Announcements Financial Institutions Rating Alerts

Ratings of Agribank placed on ‘SD’ and then immediately revised to BB-(zw)/ B (zw). Outlook stable.

Rating Action    

Johannesburg, 23 July 2019 – GCR Ratings (‘GCR’) has recognised a selective default event and restructuring of long-term debt by the Agricultural Bank of Zimbabwe Limited (‘Agribank’) by lowering the national scale issuer credit ratings to selective default (SD) and directly afterwards revising the ratings back to BB-(zw)/ B(zw).  The outlook is stable.  

In late 2018, the bank defaulted in paying the Industrial Development Corporation of South Africa (“IDCSA”) loan with a carrying amount of US$22.96 million when the repayment was due. The default was a result of foreign currency challenges prevalent in the Zimbabwean operating environment. The repayment amount was outstanding at FY18.

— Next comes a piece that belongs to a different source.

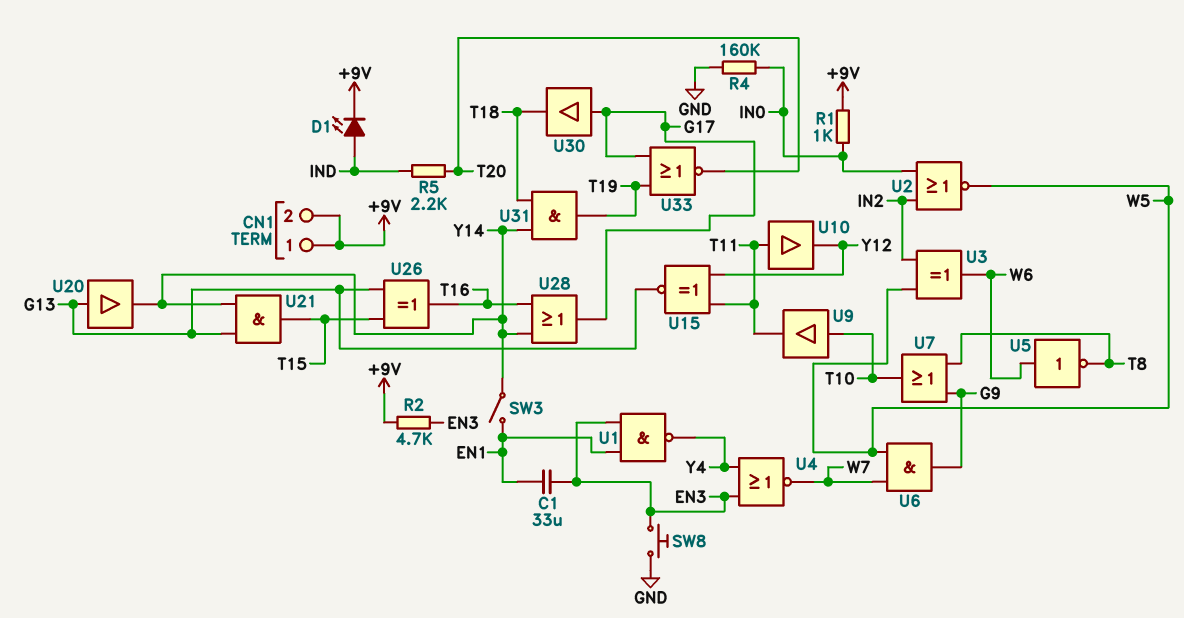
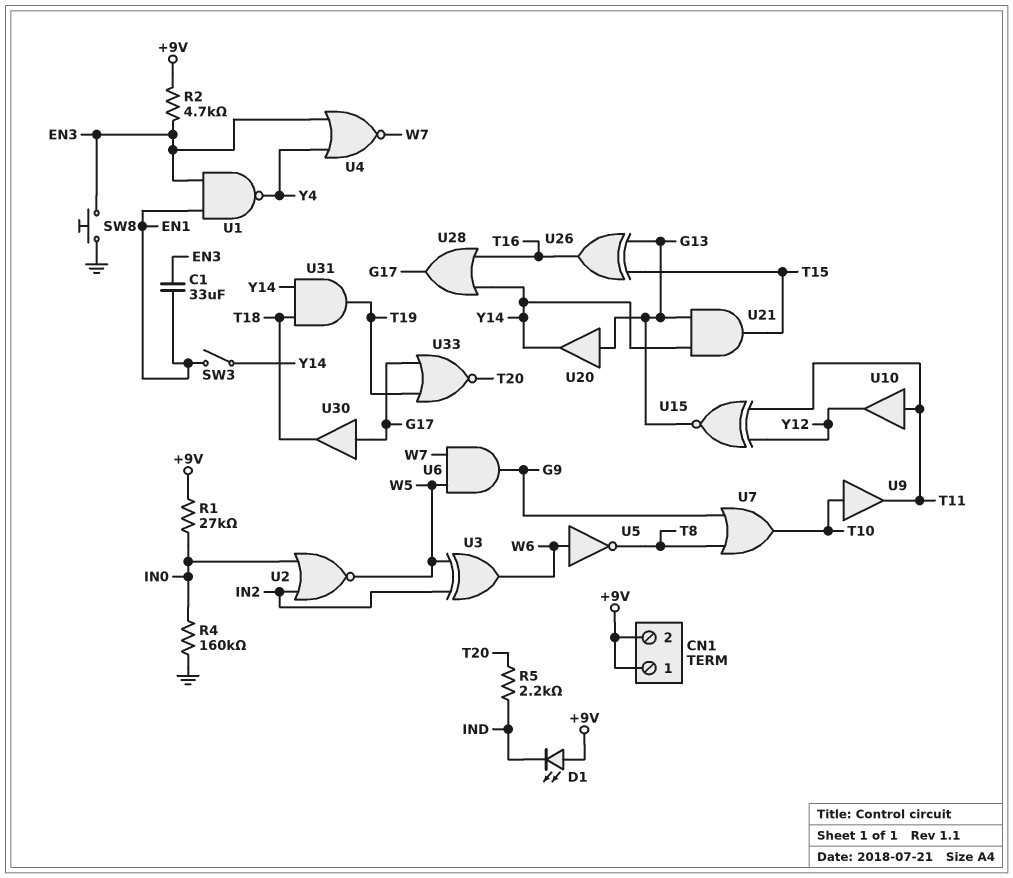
D1: LED (A IND, K +9V) -> LED (A +9V, K IND)
R1: 1k (+9V, IN0) -> 27k (+9V, IN0)

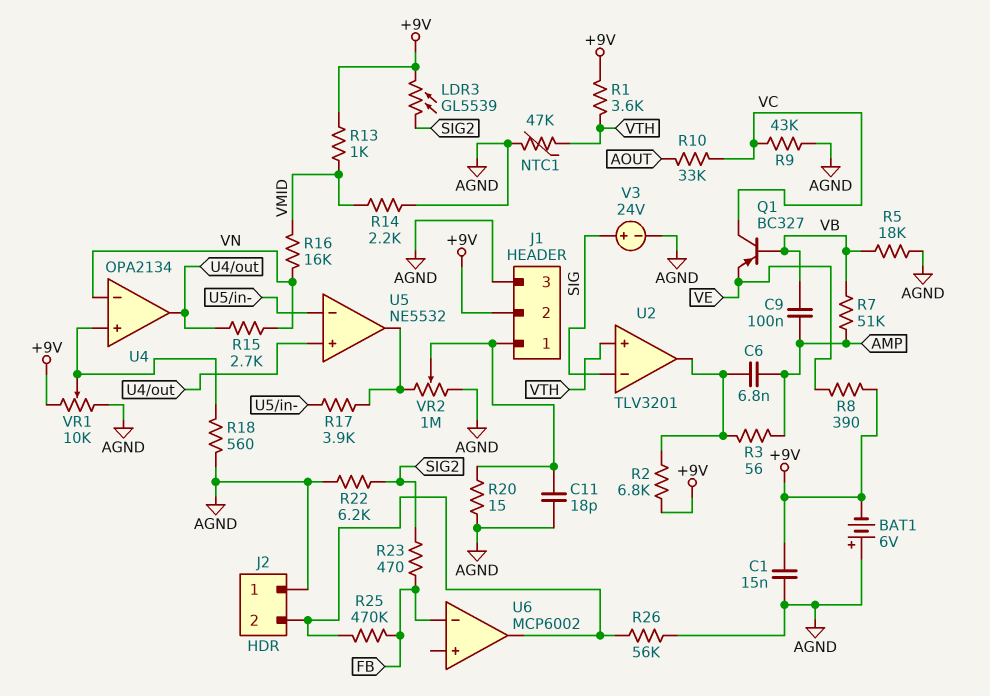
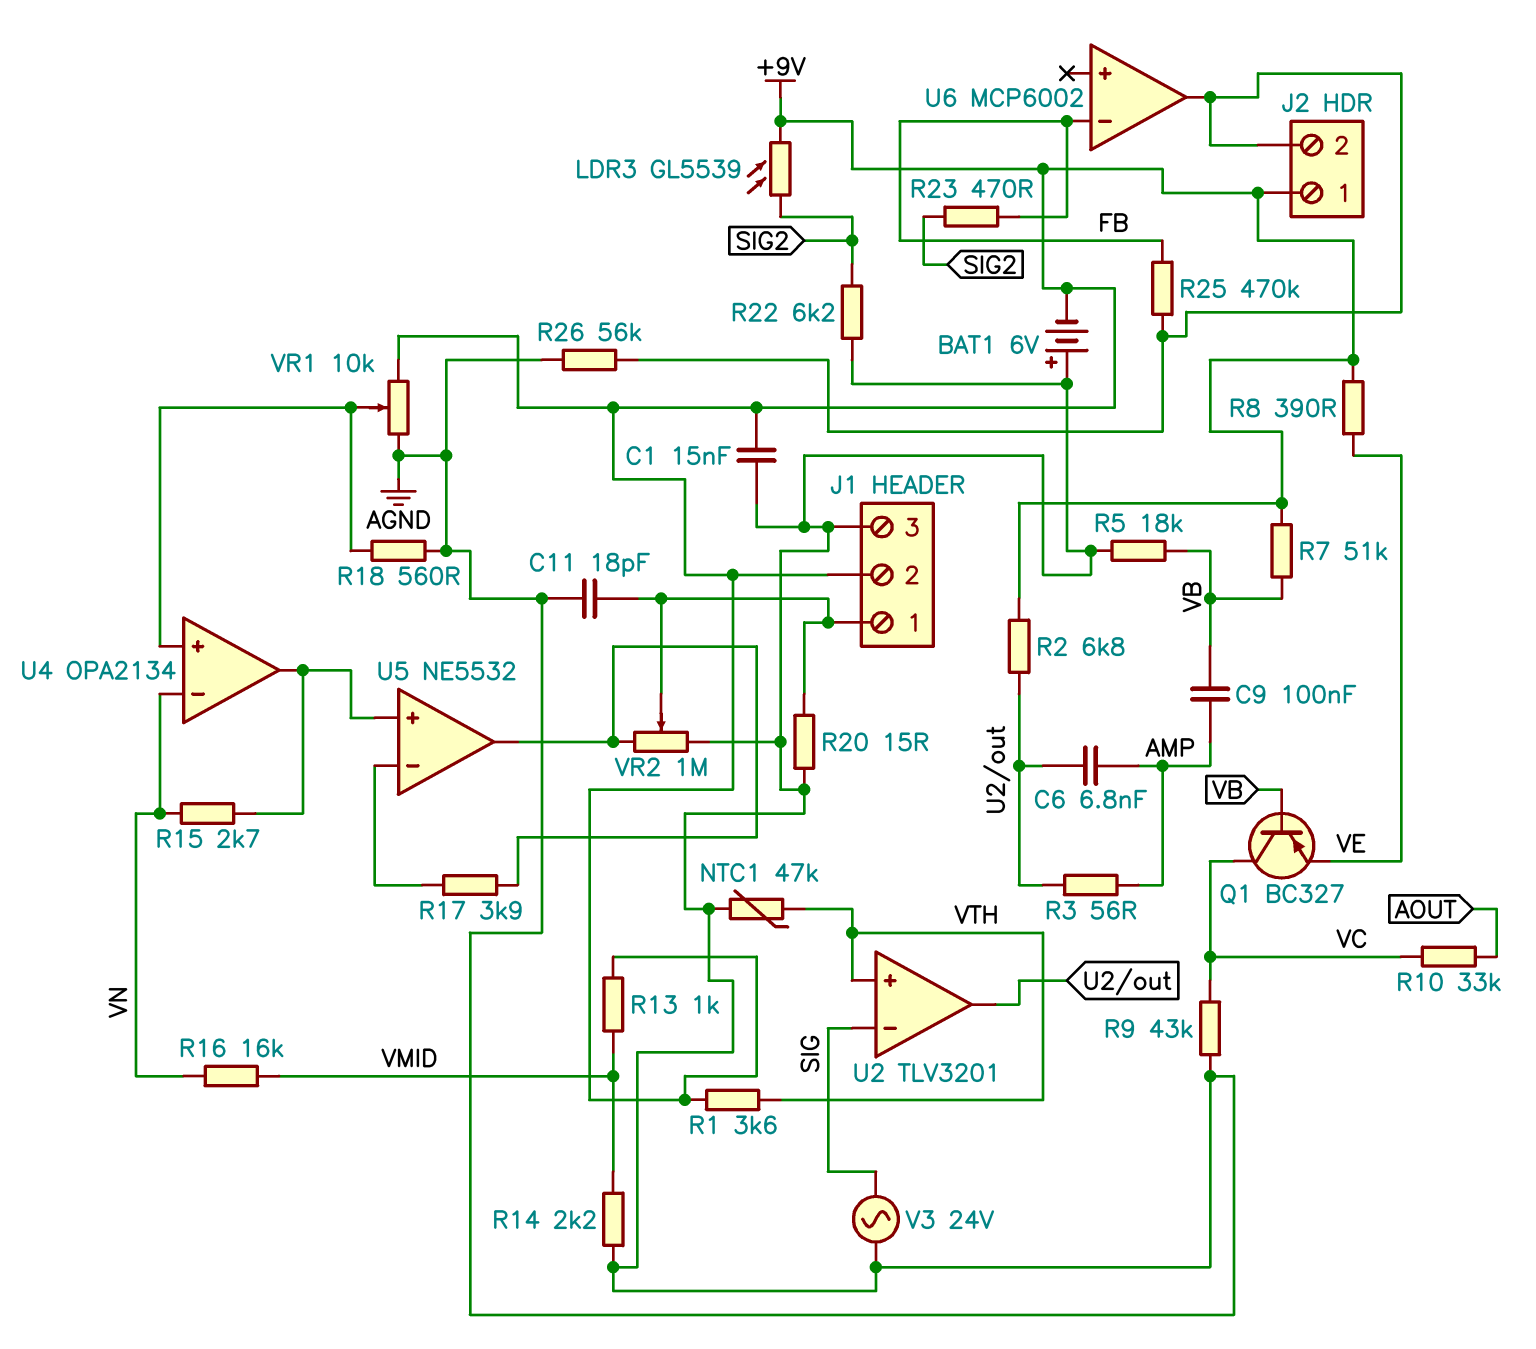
J2 pin 1: AGND -> +9V
R7: 51k (AMP, VB) -> 51k (+9V, VB)
V3: 24V (plus SIG, minus AGND) -> AC 24V (AGND, SIG)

In the monetary policy announcement of February 2019 titled “ESTABLISHMENT OF AN INTER-BANK FOREIGN EXCHANGE MARKET TO RESTORE COMPETITIVENESS” and SI142/9 of June 2019, the banks, as with other legal entities, were required to register all foreign liabilities and legacy debts with the Exchange control and pay the local currency equivalent of the liability which the regulator was assuming at the rate of 1:1. Agribank was able to make this payment to the regulator at the beginning of July 2019, the bank is finalising the legal process of effectively removing the IDCSA loan from its books. As a result, the ratings now reflect our opinion that the bank is absolved from future risk of default on this instrument.

Rating Rationale

The BB- (zw)/ B (zw) national scale ratings on Agribank, balances the bank’s integral role in the government plans to develop agricultural infrastructure with its modest market position and franchise strength. The bank’s market share of customer deposits was 2.1% at FY18. The bank’s rating also reflects the bank’s high GCR capital ratio of 29%, structurally weaker funding, sufficient liquidity (GCR liquid assets to short term funding of 53%) and a weak, but improving risk profile. The material foreign currency risk from lines of credits of c.$20m has been diffused by the adoption of the foreign currency denominated debt by the government. The bank’s rating also reflects the strength and continued support from the shareholder (ultimately the Zimbabwean government).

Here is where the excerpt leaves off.